Wednesday, May 1, 2024
War and Government Flips
I'm a little surprised I've never done a whole post on this before, as I've definitely mentioned it in the past, but this essay will be decicated to what you might call odd-couplings: The outliers to Medieval America's usual pairings of feudal states/knights, city states/pikemen, and nomadic tribes/horse archers. The first thing to bring up is that, in the desert kingdoms, the rules are, there are no rules. California in particular possesses all three military units, hewing close to the other common dynamic: Forests for knights, cities/littoral regions for pikemen, and grassland/deserts for horse archers. This makes a lot of internal sense, material wealth and intensive agriculture is needed to rear knights, the enclosed but dense cities good for quickly trained citizen armies, and the sparse but wide opened spaces for range cavalry, and California's famously diverse topopgraphy is good for that. To some degree, this is why the relatively more forested Deseret (particularly Idaho) has heavy calvalry while New Mexico has horse archers, though bother armies probably operate similarly to the Mamluks (Though I also think there's similairity to the Crusader orders.)
Texas/Anderson Territory: While this region seems to be very much in line with the wider Nomadic Herdsman/New Israelite culture, it is a feudal state. White has mentioned that pastoralism is not only an incidental way of life, but very much a moral one, and farmers are looked down upon. This might mean the area is occupied by thralls: Farms and villages where the Herdsmen are either the leige lords, or come around every once and a while to collect tribute (Much like Russia during the Mongol occupation.) The Andersons somewhat hypocritically enjoy the benefits of civillization while leaving peasants to do their dirty work. It's unknown if they subeject fellow New Isratelites to a double indignity, or they're a population of Non-Denominationals, Catholics, etc who occupy this rung. If so, this would suggest the faiths of Medieval America are a lot more pluralistic, and White's map merely exhibit the relgion of the ruling class.

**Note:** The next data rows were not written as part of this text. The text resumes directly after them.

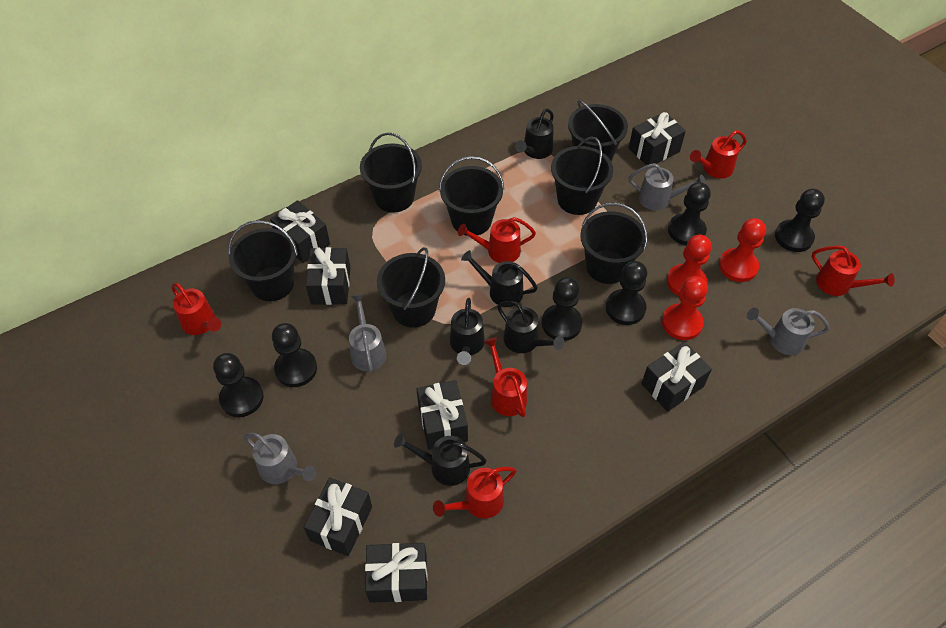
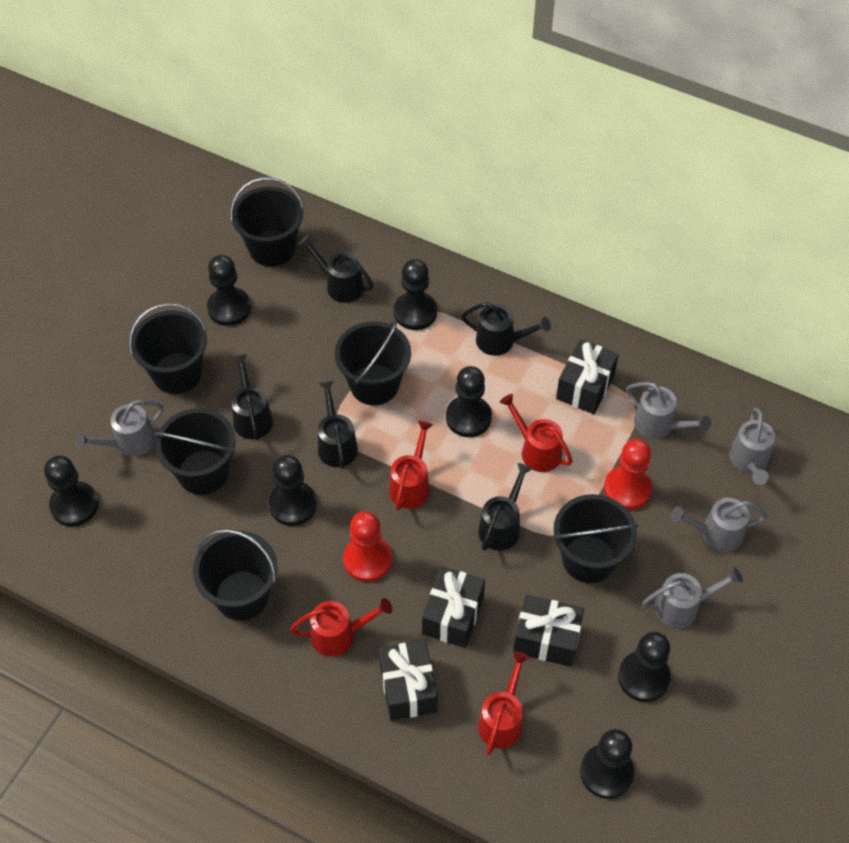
black bucket: 7 -> 6
black gift: 7 -> 4
black pawn: 6 -> 7
grey watering can: 4 -> 5
red pawn: 3 -> 2
red watering can: 6 -> 4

Iowa:By contrast, Iowa is a realm that is slowly moving away their nomadic ways, and trying the embrace the culture of the East, and the split between the two sides of the Mississippi is one of a realm still in transition. The ruling family still has to make concessions to the nomads that buffer to the Great Plains, and it's also likely that it's a harder way of life to break away from. (White has mentioned horse archery was a lot more common at the beginning of the collapse, and it's also true that horse archery is a form of combat with a longer history in America.) It remains to be seen if the knights and castles thing is an invetiability for Iowa.
The Apppalachians: I've definitely mentioned this before, but while it's true pikmen are something familair to cities, in medieval times they're not out of place in rugged mountain areas, like the Alps or Scottish Highlands. Really, a lot of Appalchian culture is infromed by immigrants from Scotland and Ireland, and while the maps do say these areas are feudal states, they probably run very similarly to clans found in that time and place. They're not great places to wage warefare with horses, and the soil is probably not great for feeding them, or raising big feudal manors to begin with.

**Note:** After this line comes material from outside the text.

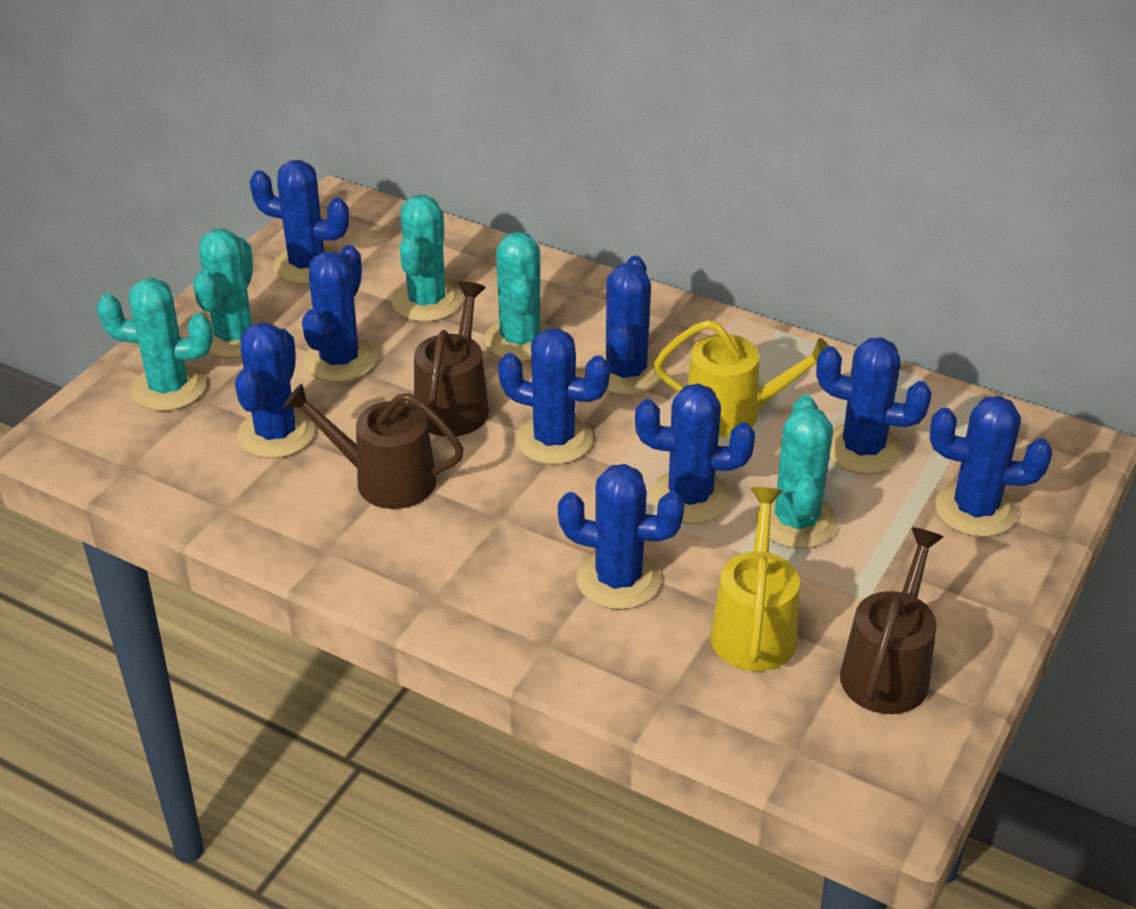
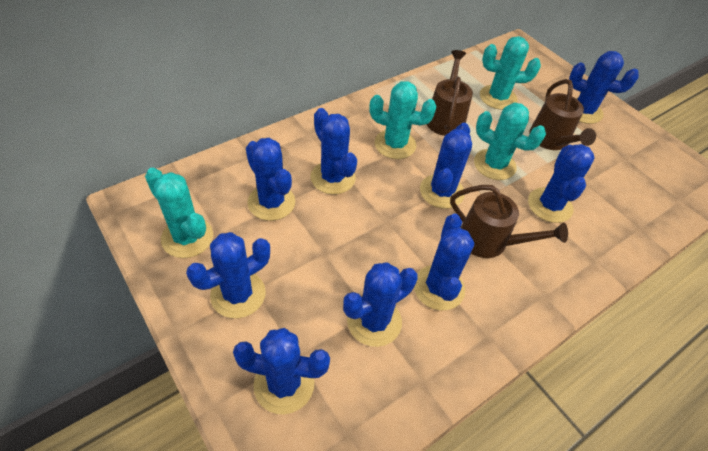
turquoise cactus: 5 -> 4
yellow watering can: 2 -> 0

New Jersey: This "discrepency" was in many ways the thing that had be asking questions and creating this very blog. Both northern coasts of the continent are occupied by city states, martime republics, or ecclestical fiefs, in general a very urbanized, town-based society. New Jersey is a little different in that it's clearly a feudal state, and it probably is a little more agrarian than the rest of the region. However, it does boast the largest city in the Northeast, (Phialdelphia), and the distance between it and Trenton looks to be the shortest distance between two cities. So I constantly wonder what New Jersey society is like, where it has a lot of leige lords, but relatively little knights. It's actually quite logical in a lot of ways, as Jersey is kind of compact and hemmed in, and probably fights more defensive, seige-based warfare. It's quite possible it just hires a lot of mercenaries from the rest of the region, people from the Appalachians or New Englands who have come to greener pastures to find their fortunes. I've actually also kicked around the idea of New Jersey resembling Ancient Sparta--many considered a little more feudal than the nearby Greek City states, and at times had to be prodded into improving its naval capabilities.

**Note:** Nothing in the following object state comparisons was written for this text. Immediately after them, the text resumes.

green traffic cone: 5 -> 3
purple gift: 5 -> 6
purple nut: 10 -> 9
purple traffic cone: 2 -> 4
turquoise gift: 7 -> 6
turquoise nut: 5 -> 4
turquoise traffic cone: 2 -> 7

United States: Something I've mused on many times is why the Delmarva Pensisula is so heavily knight-based, even though the U.S. is a Republic, a thalassocracy, and the pensinsular itself being a little cut off. I've always wondered about the practical use for this as well as the logistics, but it certainly keeps the area defended. From an aesthetic point of view, it is kind of neat to imagine knights carrying the U.S. Federal banner to be something like a cross between the American Civil War and the Crusades.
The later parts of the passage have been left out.